A home appraisal is an integral part of any real estate transaction, whether you’re purchasing a property, selling your home to someone, or refinancing an existing mortgage. Setting the right price and getting a solid appraisal are critical steps because all parties financially engaged with a house must have a clear idea of its value.
Appraisals have a lot of clouts, and the outcome can make or break a deal. As a result, it’s critical to make sure that the house is accurately priced. According to a January 2020 survey from the National Association of Realtors, an acceptable appraisal is the main condition for many buyers, with 43 percent mentioning it in their offer.
The home appraisal process can be stressful, especially if you have no idea what goes into it. Let’s take a look at what an appraisal is and how it works.
What Is a Home Appraisal and Why Do You Need One?
The home appraisal is a professional’s impartial evaluation of a home’s value. Appraisals are almost always utilized in sale and purchase transactions, and they’re also employed often in refinance transactions.
An appraisal is used in a sale and purchase transaction to assess whether the agreement price is reasonable given the home’s location, condition, and characteristics.
Because the home acts as security for the mortgage, lenders want to ensure that homeowners are not overborrowing. A home appraisal also helps the bank prevent itself from loaning more than it can recoup.
Who Conducts a Home Appraisal?
Your mortgage company does not do appraisals. Only an independent third party is permitted to undertake a property appraisal, while your trusted mortgage lender can assist in scheduling or arranging the evaluation.
Typically, an appraisal is ordered through an appraisal management company (AMC), which randomly selects an appraiser. According to the Appraisal Institute, a professional group of real estate appraisers, a qualified appraiser should be licensed or certified—as needed in all 50 states—and conversant with the local region.
Your lender can order one of four types of appraisals: full appraisal, exterior only appraisal, rental analysis, and Broker Price Opinion (BPO).
What Factors Affect the Appraisal Value of Your Home?
In the home appraisal process, comparable sales are crucial. These are properties that have recently sold in the same neighborhood as the one being evaluated. Industry professionals typically refer to them as “comps.”
Within a mile of the appraisal home, appraisers seek residences sold in the past 90 days.
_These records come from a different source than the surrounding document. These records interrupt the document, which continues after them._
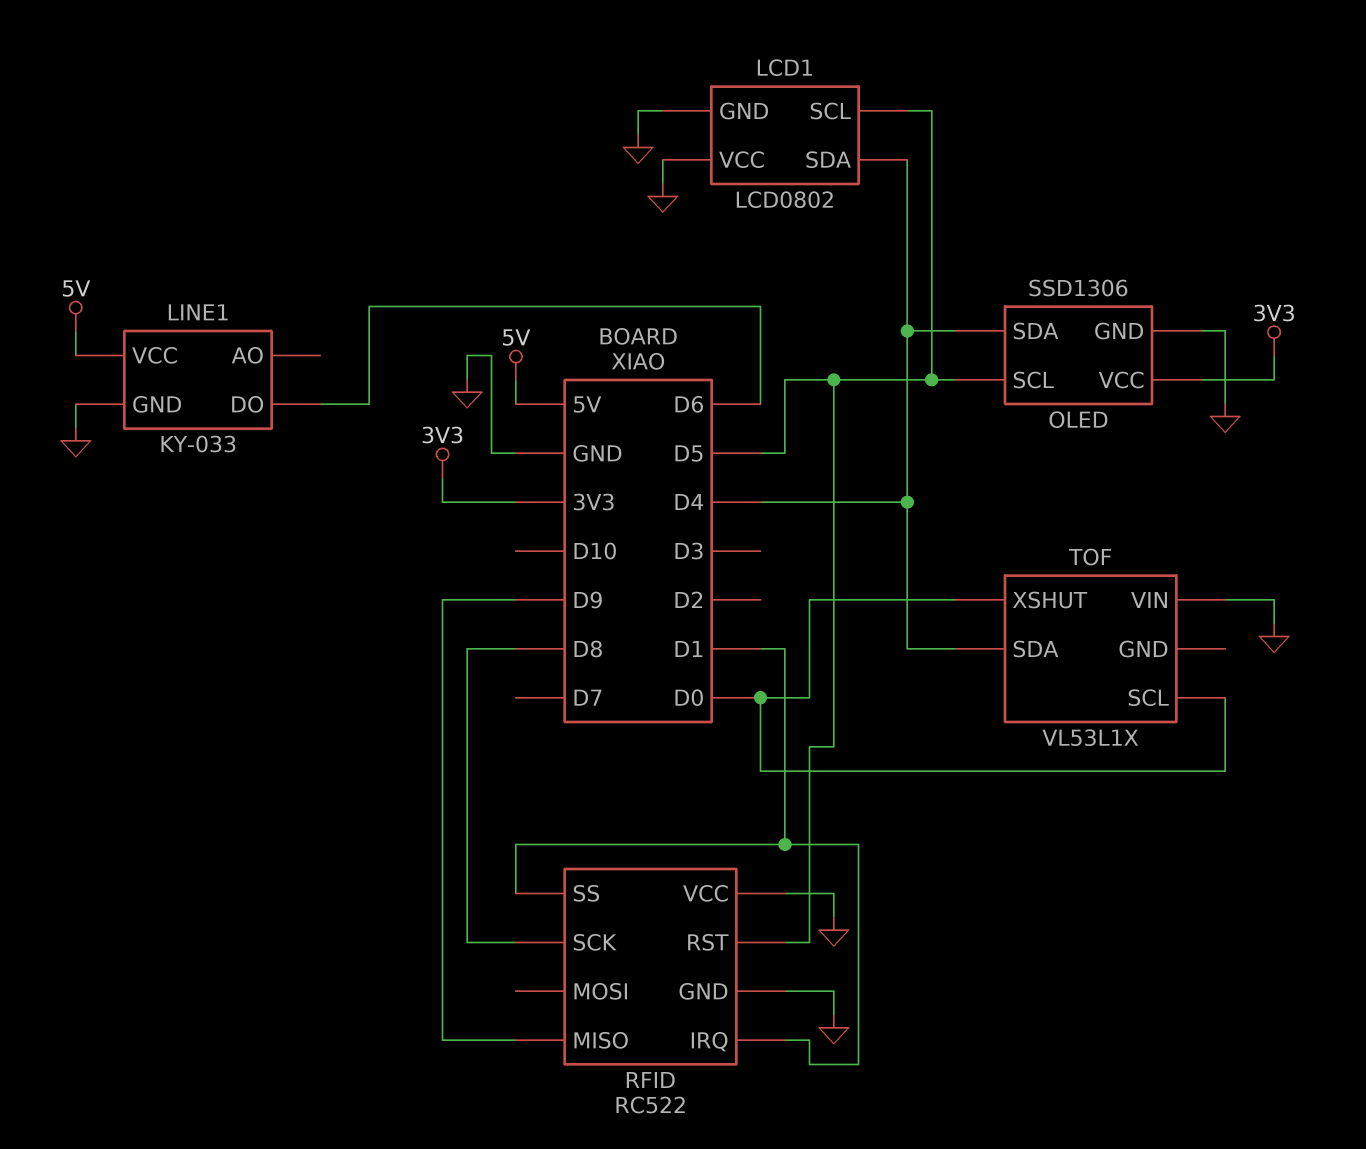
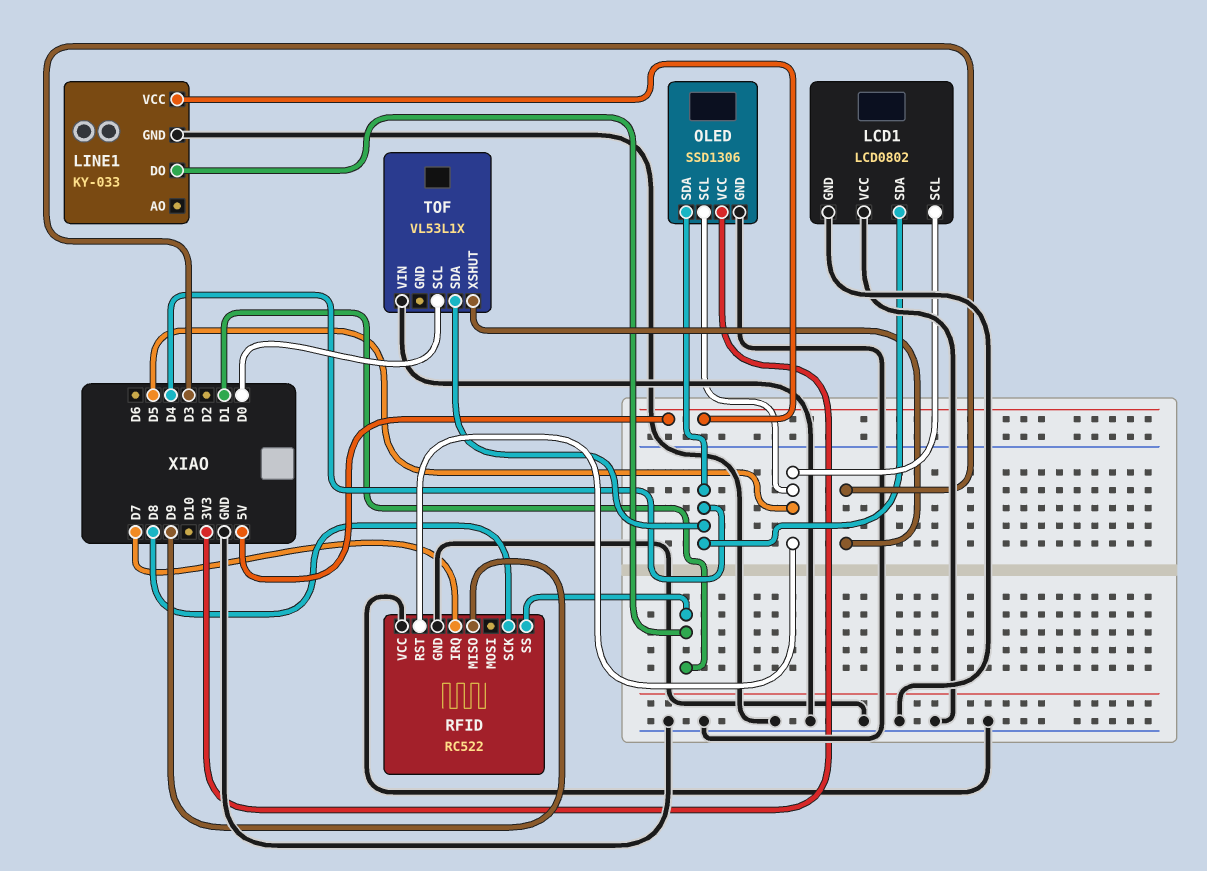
LINE1 pin DO: D6 -> D1
RFID pin IRQ: D1 -> D7
TOF pin XSHUT: D0 -> D3

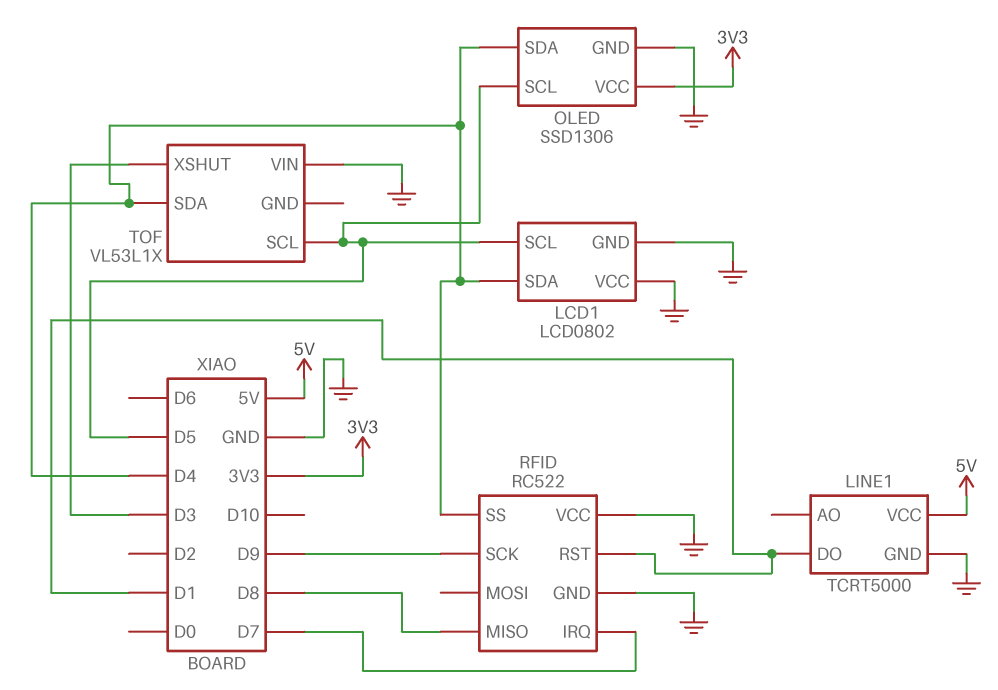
LINE1: KY-033 -> TCRT5000
RFID pin MISO: D9 -> D8
RFID pin RST: D5 -> D1
RFID pin SCK: D8 -> D9
RFID pin SS: D1 -> D4
TOF pin SCL: D0 -> D5

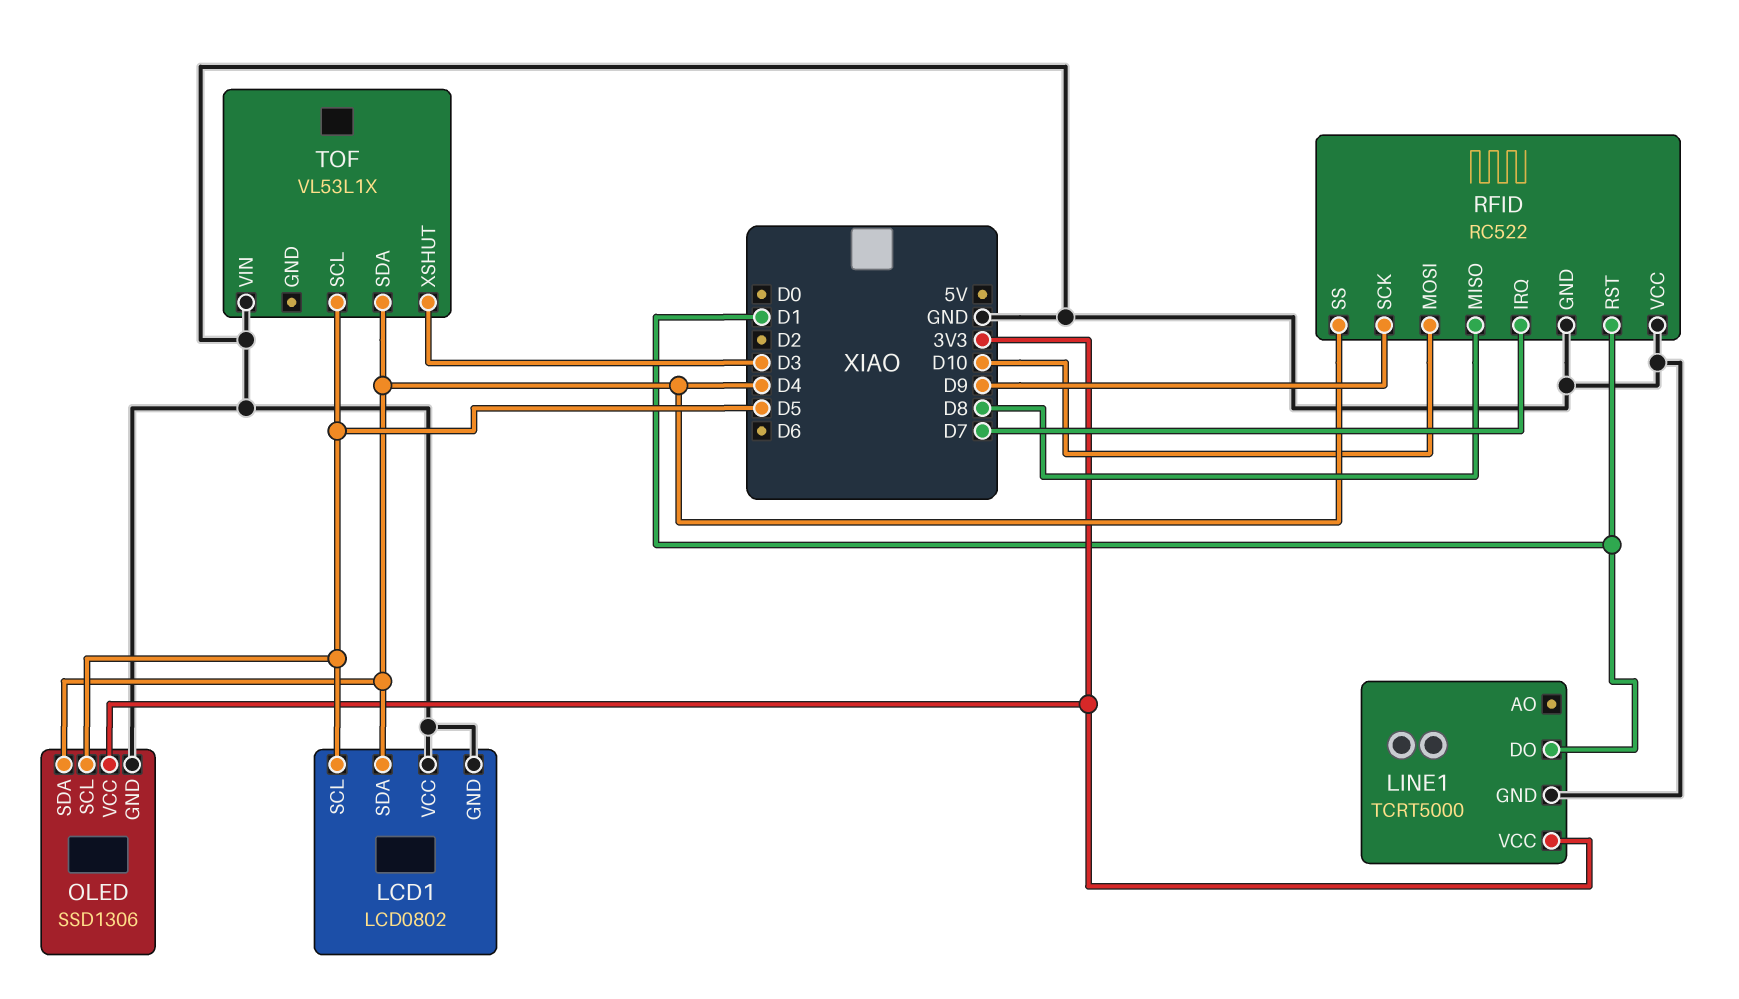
LINE1 pin VCC: 5V -> 3V3
RFID pin MOSI: none -> D10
They take into account several aspects, including:
- Dimensions of the property (square footage)
- Number of bedrooms and bathrooms
- Overall condition of the house (interior and exterior)
- Additions, upgrades, and amenities
After the appraiser has completed their study, they write a formal report that includes a final property appraisal.
The Process of a Home Appraisal
The lender requests an appraisal when a buyer makes an offer and signs a purchase agreement. In the case of a refinance, the lender normally orders an appraisal after the homeowner applies for a new loan.
After the appraiser has performed the site inspection and market study and checked the property’s public records, the appraiser prepares a report known as the Uniform Residential Appraisal Report.
The appraiser is asked to describe the interior and exterior of the property and the neighborhood comparable sales in the report. The appraiser then gives their analysis and findings on the property’s worth based on their observations.
The appraiser may take several hours to a week or more to prepare this report for a residential property. The size, complexity, and condition of the home all have a role.
Is a Home Inspection the Same as a Home Appraisal?
Home inspections are usually performed a few days before the appraisal. An inspection looks at the nuts and bolts of your property for any flaws or difficulties, but an appraisal considers the fair market worth of your house.
The structure, roof, electrical system, plumbing, and exterior of your home are all examined by a home inspector. They’ll go over the inside and outside of your house for any faulty, dangerous, or mechanical issues. They also inspect for bugs and termites. After a home inspection, a report detailing what was examined and what needs to be fixed will be provided for the customer.
Most real estate brokers will highlight how critical it is to price a home right to sell it. The most common reason for properties not selling is due to pricing concerns.
If you are purchasing a home, the appraisal can help you determine if you pay the correct price for the property. After reading this blog post, you now have a much better understanding of house appraisals.